The R2’s lower price point could appeal to cost-conscious buyers, positioning it as a competitor to Tesla‘s (NASDAQ:TSLA) Model Y. However, Rivian may have missed its optimal launch timing as the EV market has considerably cooled. Global EV sales fell 3% year-over-year in January 2026 to 1.2 million units, with North America down 33% and China down 20%.
In the U.S., EV sales are projected to hover around 1.2 million units for the year, reflecting a slowdown after the expiration of the $7,500 federal tax credit in September 2025. Overall new-vehicle sales are forecasted at 15.8 million units, a 2.4% decline from 2025, due to economic headwinds, high prices, and policy uncertainties like tariffs and USMCA renegotiations. Market share for EVs also dropped to 6.6% in January, down from prior levels, as consumers shift toward internal combustion and hybrid options.
While the R2’s affordability might carve out demand, Rivian faces significant uncertainty until it demonstrates sustained sales growth in this weakened environment.

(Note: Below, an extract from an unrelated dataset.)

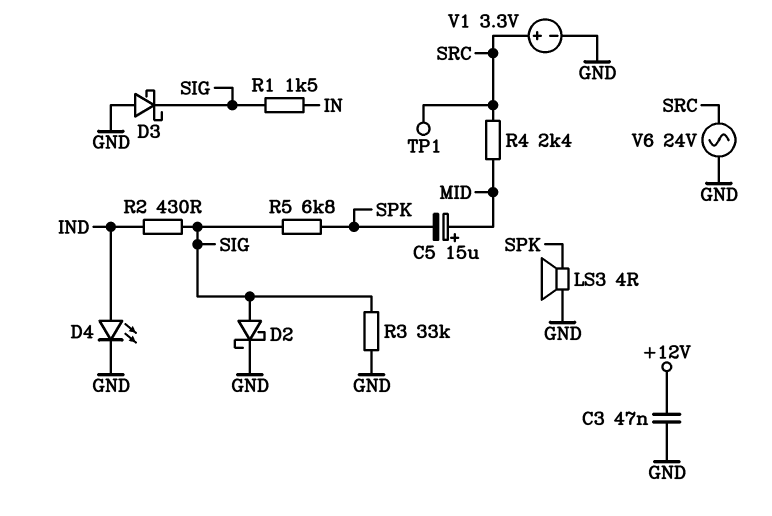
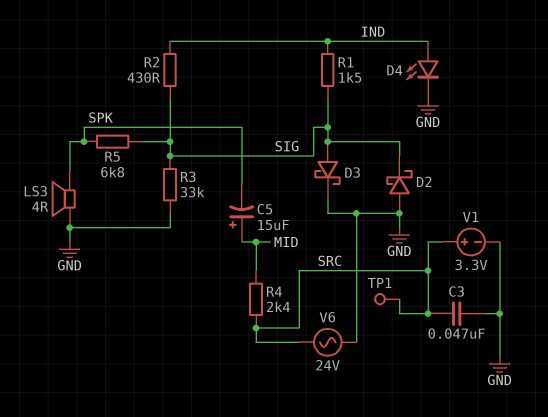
C3: 47nF (+12V, GND) -> 47nF (GND, SRC)
D2: schottky (A SIG, K GND) -> schottky (A GND, K SIG)
D3: schottky (A GND, K SIG) -> schottky (A SIG, K GND)
R1: 1.5k (IN, SIG) -> 1.5k (IND, SIG)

Suddenly, an AI Chip Maker
Rivian has also ventured into AI hardware with its in-house Rivian Autonomy Processor (RAP1) chip, debuting on the R2 to power advanced driver-assistance and autonomy features. Built on a 5 nanometer process in collaboration with Arm Holdings (NASDAQ:ARM) and fabricated by Taiwan Semiconductor Manufacturing (NYSE:TSM), the RAP1 replaces Nvidia (NASDAQ:NVDA) processors and offers 2.5 times better performance per watt and processing 5 billion pixels per second for AI tasks like sensor fusion and neural networks. This supports Rivian’s push toward Level 4 autonomy, including LiDAR integration and point-to-point self-driving capabilities by the end of the year.
Key Takeaway
Rivian’s achievement of a $144 million consolidated gross profit in 2025 is a positive step, but the company continues to burn cash, posting a $3.6 billion net loss for the year and an adjusted EBITDA loss guidance of $1.8 billion to $2.1 billion for 2026. Automotive gross profit was still negative at $432 million in 2025, and management forecasts pressure on this metric in the first half of 2026 due to the R2 production ramp-up, with improvement expected toward year-end and eventual positive automotive and R2 gross profits.
This means a temporary return to gross losses on vehicle sales. With ongoing net losses, high capital expenditures of $1.95 billion to $2.05 billion, and a challenging EV market, Rivian remains a high-risk stock not worth buying today.